The Luck of Barry Lyndon


The Luck of Barry Lyndon is a picaresque novel by William Makepeace Thackeray, first published as a serial in Fraser's Magazine in 1844, about a member of the Irish gentry trying to become a member of the English aristocracy. Thackeray, who based the novel on the life and exploits of the Anglo-Irish rake and fortune-hunter Andrew Robinson Stoney, later reissued it under the title The Memoirs of Barry Lyndon, Esq. The novel was adapted by Stanley Kubrick into the 1975 film Barry Lyndon.

Plot summary

Redmond Barry of Bally Barry, born to a genteel but ruined Irish family, fancies himself a gentleman. At the prompting of his mother, he learns what he can of courtly manners and swordplay, but fails at more scholarly subjects like Latin. He is a hot-tempered, passionate lad, and falls madly in love with his cousin, Nora. Sadly, as she is a spinster a few years older than Redmond, she is seeking a prospect with more ready cash to pay family debts.
The lad tries to engage in a duel with Nora's suitor, an English officer named John Quin. He is made to think that he has assassinated the man, though his pistol was actually loaded with tow, a dummy load of heavy, knotted fibres. Quin, struck with the harmless load, fainted in fright.
Redmond flees to Dublin, where he quickly falls in with bad company in the way of con artists, and soon loses all his money.
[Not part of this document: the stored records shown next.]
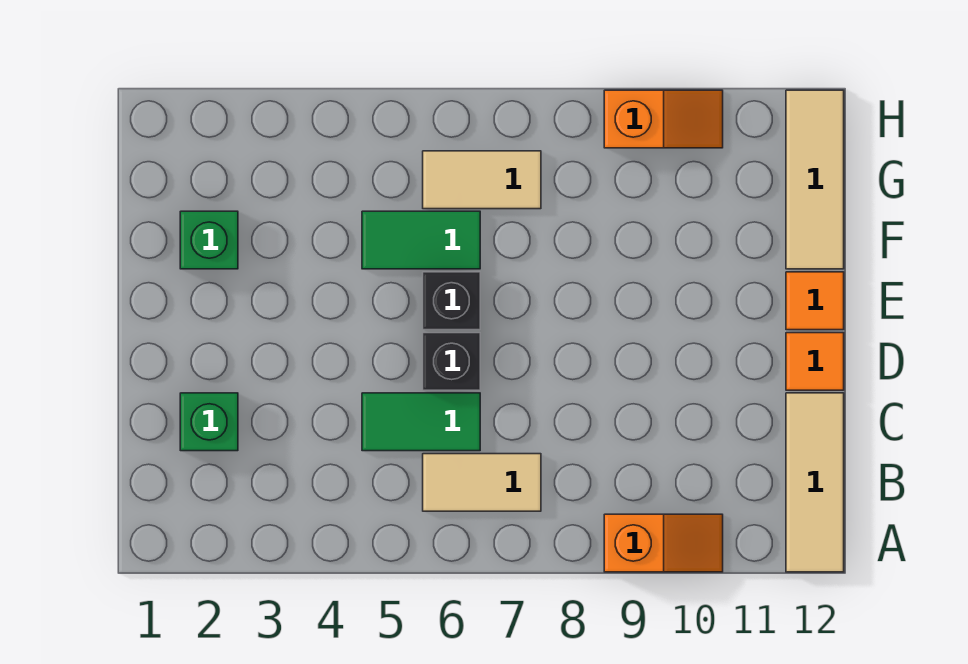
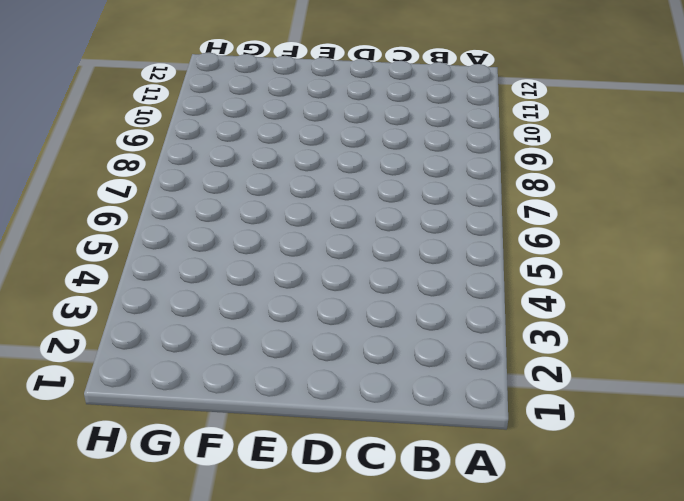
none -> orange slope A9:A10 level 1 top 9
none -> tan tile A12:C12 level 1
none -> tan tile B6:B7 level 1

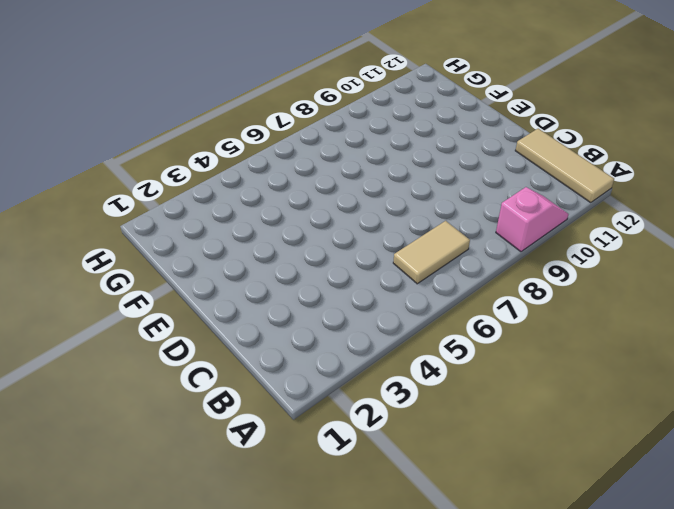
pink slope A9:A10 level 1 top 9 -> orange slope A9:A10 level 1 top 9
none -> green brick C2 level 1
none -> green tile C5:C6 level 1
none -> black brick D6 level 1

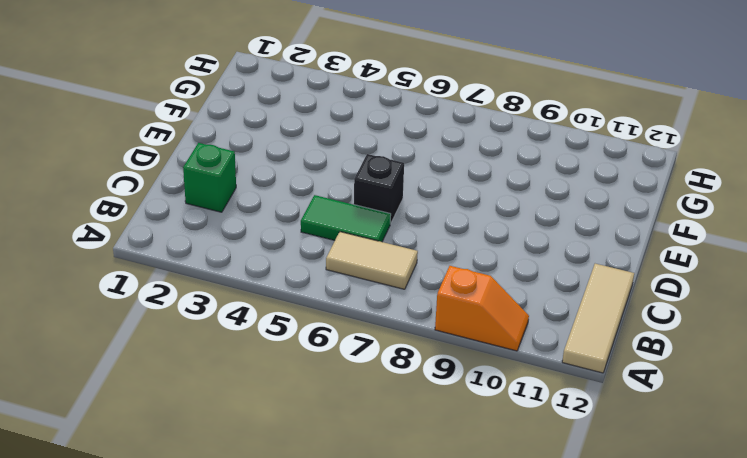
none -> orange tile D12 level 1
none -> black brick E6 level 1
none -> orange tile E12 level 1

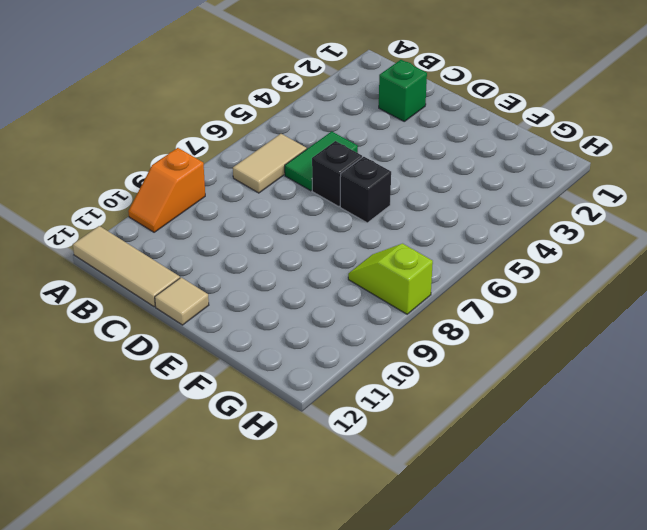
tan tile D12 level 1 -> orange tile D12 level 1
lime slope G8:H8 level 1 top H -> none
none -> orange tile E12 level 1
none -> green brick F2 level 1
none -> green tile F5:F6 level 1

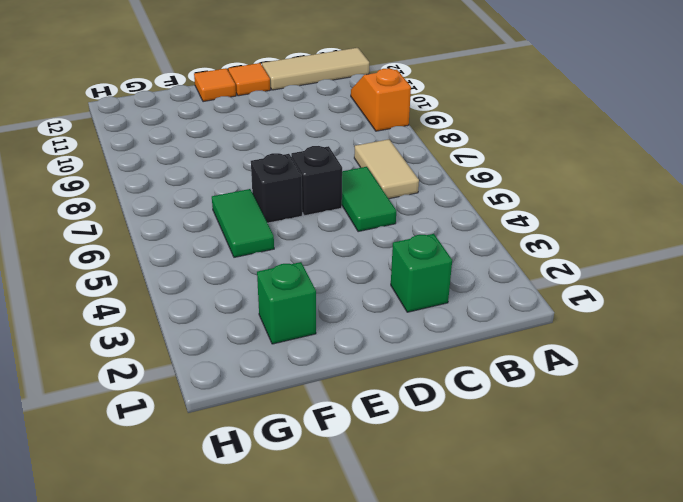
none -> tan tile F12:H12 level 1
none -> tan tile G6:G7 level 1
none -> orange slope H9:H10 level 1 top 9

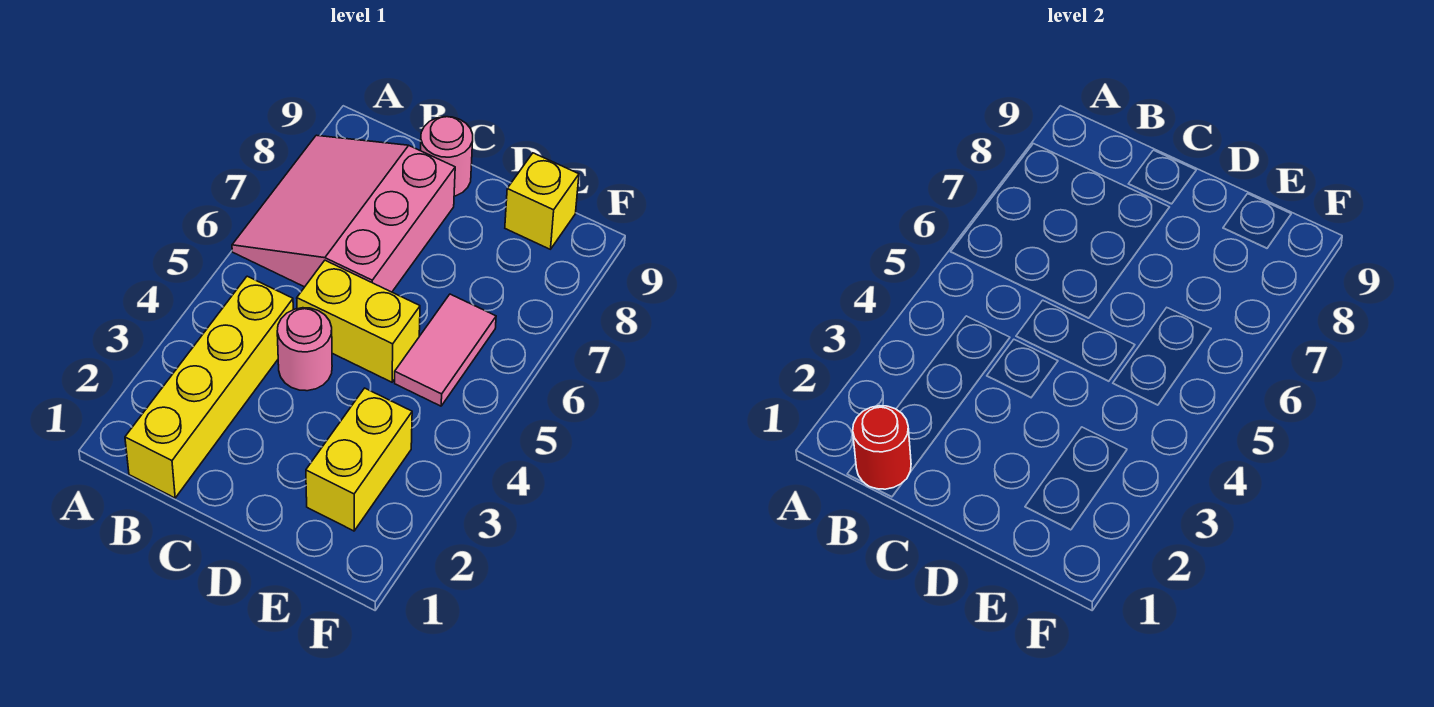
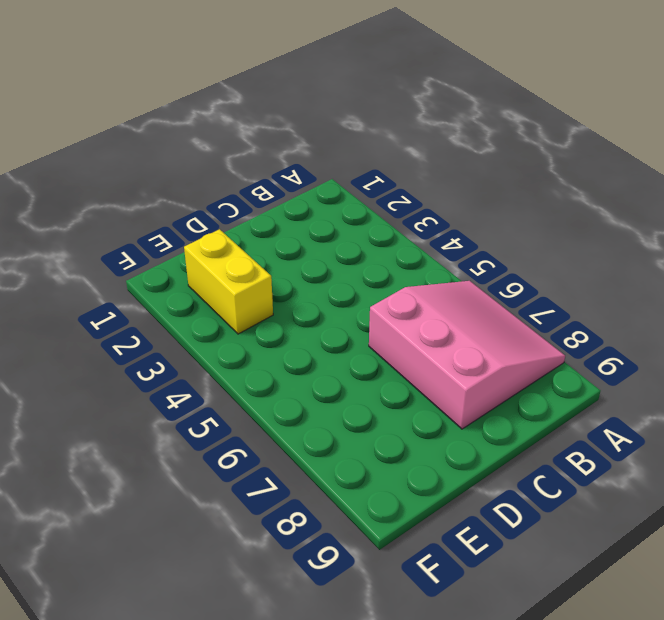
none -> yellow brick B1:B4 level 1
none -> pink round brick C4 level 1

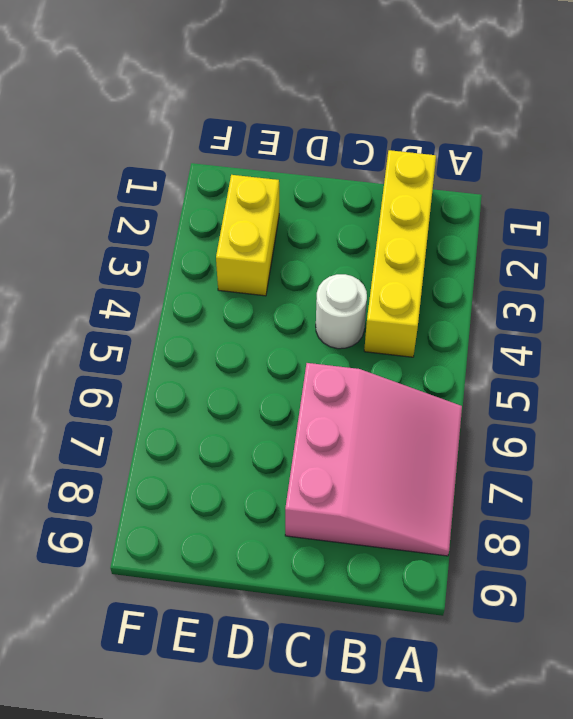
white round brick C4 level 1 -> pink round brick C4 level 1
none -> yellow brick C5:D5 level 1
none -> pink round brick C9 level 1

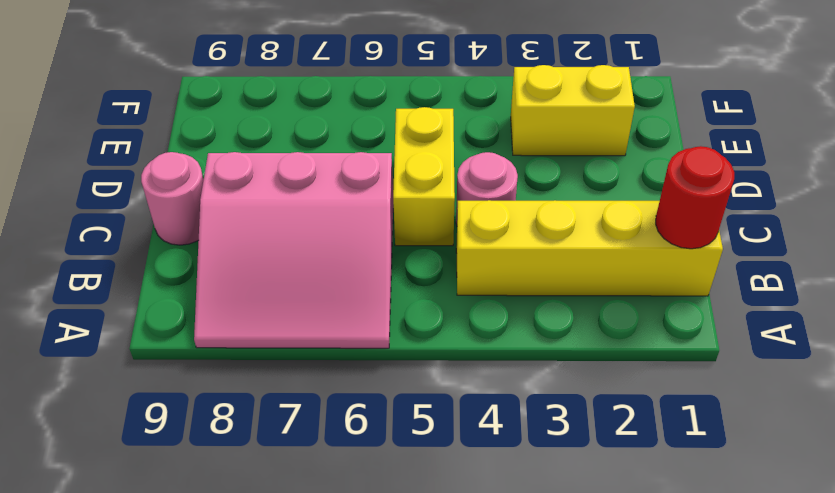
none -> pink tile E5:E6 level 1
none -> yellow brick E9 level 1

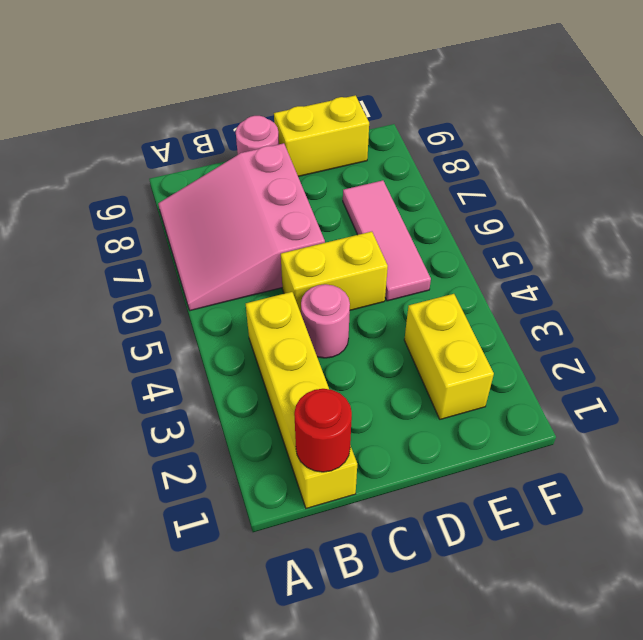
yellow brick D9:E9 level 1 -> yellow brick E9 level 1
pink tile E5:E7 level 1 -> pink tile E5:E6 level 1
Pursued by creditors, he enlists as a common private in a British Army infantry regiment headed for service in Germany during the Seven Years' War.
Once in Germany, despite a promotion to corporal, he hates the army and seeks to desert. When his lieutenant is wounded, Redmond helps take him to a German village for treatment. The Irishman pretends to suffer from insanity, and after several days absconds with the lieutenant's uniform, papers, and money. As part of his ruse, he convinces the locals that he is the real Lieutenant Fakenham, and the wounded man is the mad Corporal Barry. Redmond Barry rides off toward a neutral German territory, hoping for better fortune.
His bad luck continues, though, as he is joined on the road by a Prussian officer. The German soon realises that Redmond is a deserter, but rather than turn him over to the British to be hanged, impresses him into the Prussian army. Redmond hates Prussian service as much or more than he hated British service, but the men are carefully watched to prevent desertion. Redmond marches with Frederick's army into the Battle of Kunersdorf, barely surviving the disastrous cavalry charge that decimates the Prussian army. He becomes the servant of Captain Potzdorff, and is involved in the intrigues of that gentleman.
After several months have passed, a stranger travelling under Austrian protection arrives in Berlin. Redmond is asked to spy on the stranger, an older man called Chevalier de Balibari. He immediately realises that this is his uncle, the adventurer who disappeared many years ago. The uncle arranges to smuggle his nephew out of Prussia, and this is soon done. The two Irishmen and an accomplice wander around Europe, gambling and generally living it up.
Eventually, the Barrys end up in a Rhineland Duchy, where they win considerable sums of money, and Redmond cleverly sets up a plan to marry a young countess of some means. Again, fortune turns against him, and a series of circumstances undermines his complex plan. Both uncle and nephew are forced to leave Germany—both unmarried.
While cooling their heels in France, Redmond comes into the acquaintance of the Countess of Lyndon, an extraordinarily wealthy noblewoman married to a much older man in poor health. He has some success in seducing the lady, but her husband clings to life. Eventually, she goes back to England. Redmond is upset, but bides his time. Upon hearing the following year that the husband has died, he strikes.
Through a series of adventures, Redmond eventually bullies and seduces the Countess of Lyndon, who marries him under duress. After the wedding, he moves into Hackton Castle, which he has completely remodelled at great expense. Redmond admits several times in the course of his narrative that he has no control over a budget, and spends his new bride's birthright money freely. He looks after a few childhood benefactors in Ireland, his cousin Ulick, and makes himself over into the most fashionable man in the district.
As the American War of Independence breaks out, Barry Lyndon raises a company of soldiers to be sent to America. He also defeats his wife's cousins to win a seat in Parliament. His good fortunes, though, ebb again. His stepson, Lord Bullingdon, goes off to the American war—and Barry is accused of trying to get the lad killed in battle. Then his own child—Bryan—dies in a tragic horse-riding accident. Combined with Barry's own profligate spending practices, he is ruined on many levels.
As the "memoir" ends, Barry Lyndon is separated from his wife and lodged in Fleet Prison. A small stipend allows him to live in moderate luxury, and his elderly mother lodges close by to tend to him. He spends the last nineteen years of his life in prison, dying of alcoholism-related illness.

Adaptations

adapted the novel into the film Barry Lyndon, released in 1975. Unlike the film, the novel is narrated by Barry himself, who functions as a quintessentially unreliable narrator.
Irish playwright Don McCamphill produced a similar two-hour radio dramatization for the BBC in 2003.